Il a beaucoup été dit que, si Vincent Lambert avait laissé des directives anticipées écrites, la décision des soignants serait simple et la famille serait obligée de s’y ranger sans contestation possible. C’est juste mais nous mettons en garde contre l’illusion que ces directives anticipées pourraient tout régler. En effet, toutes les situations médicales ne peuvent être anticipées car souvent méconnues par les futurs patients. Par ailleurs la représentation du handicap n’est pas la même lorsque nous sommes valides que lorsque nous sommes ou devenons handicapés. Enfin ces directives anticipées ont un sens dans les maladies où le patient a le temps de réfléchir. Certaines prises en charge peuvent en effet durer des années. Mais dans le cadre, comme ici d’un accident, il semble illusoire que la population entière fasse des directives anticipées. Rien ne peut et ne doit remplacer, dans la mesure du possible, le dialogue en situation avec le médecin, le patient et la famille.
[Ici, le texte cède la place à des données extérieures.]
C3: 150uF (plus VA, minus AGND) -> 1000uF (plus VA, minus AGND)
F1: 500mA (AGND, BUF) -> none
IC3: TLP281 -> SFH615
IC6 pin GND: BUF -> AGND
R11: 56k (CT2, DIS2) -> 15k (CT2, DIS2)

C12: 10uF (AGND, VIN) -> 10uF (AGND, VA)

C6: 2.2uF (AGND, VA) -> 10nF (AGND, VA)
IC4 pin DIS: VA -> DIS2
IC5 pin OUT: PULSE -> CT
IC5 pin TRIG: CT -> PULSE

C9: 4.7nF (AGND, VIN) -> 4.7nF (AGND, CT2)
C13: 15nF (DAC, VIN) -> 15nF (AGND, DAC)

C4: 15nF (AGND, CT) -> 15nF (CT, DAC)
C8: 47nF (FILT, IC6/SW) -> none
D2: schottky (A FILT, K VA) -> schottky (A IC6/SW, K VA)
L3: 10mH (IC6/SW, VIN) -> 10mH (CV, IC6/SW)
Nous regrettons la situation exceptionnelle de blocage de ce dialogue au sujet de la situation de Vincent Lambert.

Nous craignons que cette affaire n’altère encore davantage la confiance en la bienveillance des soignants et ne pousse à un rapport de plus en plus contractuel entre patients et soignants, fondé sur un « droit à » plutôt que sur un dialogue fondé sur une alliance thérapeutique soignants-patient dans un combat commun contre la maladie et la souffrance.

Nous regrettons que les partisans d’une légalisation de l’euthanasie instrumentalisent le cas singulier de Vincent Lambert pour promouvoir une loi instaurant un droit à mourir alors qu’une loi n’aurait d’ailleurs rien réglé, dans la mesure où Vincent Lambert n’a laissé aucune consigne écrite et n’est pas en mesure de s’exprimer. Nous sommes en revanche favorables au maintien du cadre légal Claeys-Leonetti de 2016 qui permet, dans la plupart des cas, de solutionner des situations du type de celle de Vincent Lambert. Nous soulignons que, dans la grande majorité de ces cas, en prenant le temps du dialogue, familles et médecin parviennent à un consensus.

Ce qui fait débat entre nous, c’est l’appréciation éthique de l’hydratation et de la nutrition artificielles.

Pour les uns, la nutrition artificielle est un traitement exceptionnel de maintien en vie qui peut être arrêté suivant l’appréciation de l’utilité médicale de ce traitement. Pour les autres, elle est un soin de base qui est dû à tous, quel que soit son état.

Ce que nous convenons ensemble, c’est qu’une personne, qu’elle soit gravement handicapée, en fin de vie, etc., garde sa dignité humaine, a toujours droit à ce qu’on prenne soin d’elle, et que le recours à des moyens extraordinaires de maintien en vie doit être évalué à l’aune du danger de créer un « fardeau de vie » pour la personne et les proches.

En conclusion, nous affirmons ensemble que la dignité d’une personne ne doit pas être évaluée à l’aune de ses capacités : nous croyons que tout être humain est digne de respect, quelle que soit sa situation parce qu’il est créé à l’image de Dieu. Les droits humains dont se réclame notre pays affirment aussi cette dignité intrinsèque. Ce respect de la dignité humaine doit primer sur la demande des individus à réaliser toutes leur volontés, il doit primer également sur la tendance de la société à tout mesurer à l’aune de la rentabilité, ceci afin qu’un juste respect de la liberté des personnes soit toujours uni à une égalité de traitement et à la fraternité envers tous. Le respect des plus vulnérables est indispensable à une vie fraternelle du corps social. Pour le dire avec l’apôtre Paul, les membres les plus faibles de ce corps ne sont pas des vies « inutiles » mais au contraire  « nécessaires » (1 Corinthiens 12.22) à notre fraternité.

Signataires :
Marjorie Legendre, pasteur UEEL à Paris-Alésia, membre de la commission d’éthique évangélique ;  Luc Olekhnovitch, pasteur UEEL à Viry-Châtillon, éthicien évangélique ;  Dr Mathieu Puyade, médecine interne,  CHU Poitiers ;  Louis Schweitzer, pasteur FEEB, professeur d’éthique à la Faculté libre de Théologie évangélique de Vaux-sur-Seine ; Dr Licia Touzet, médecine palliative et Master d’éthique, service de soins palliatifs, CHU Lille.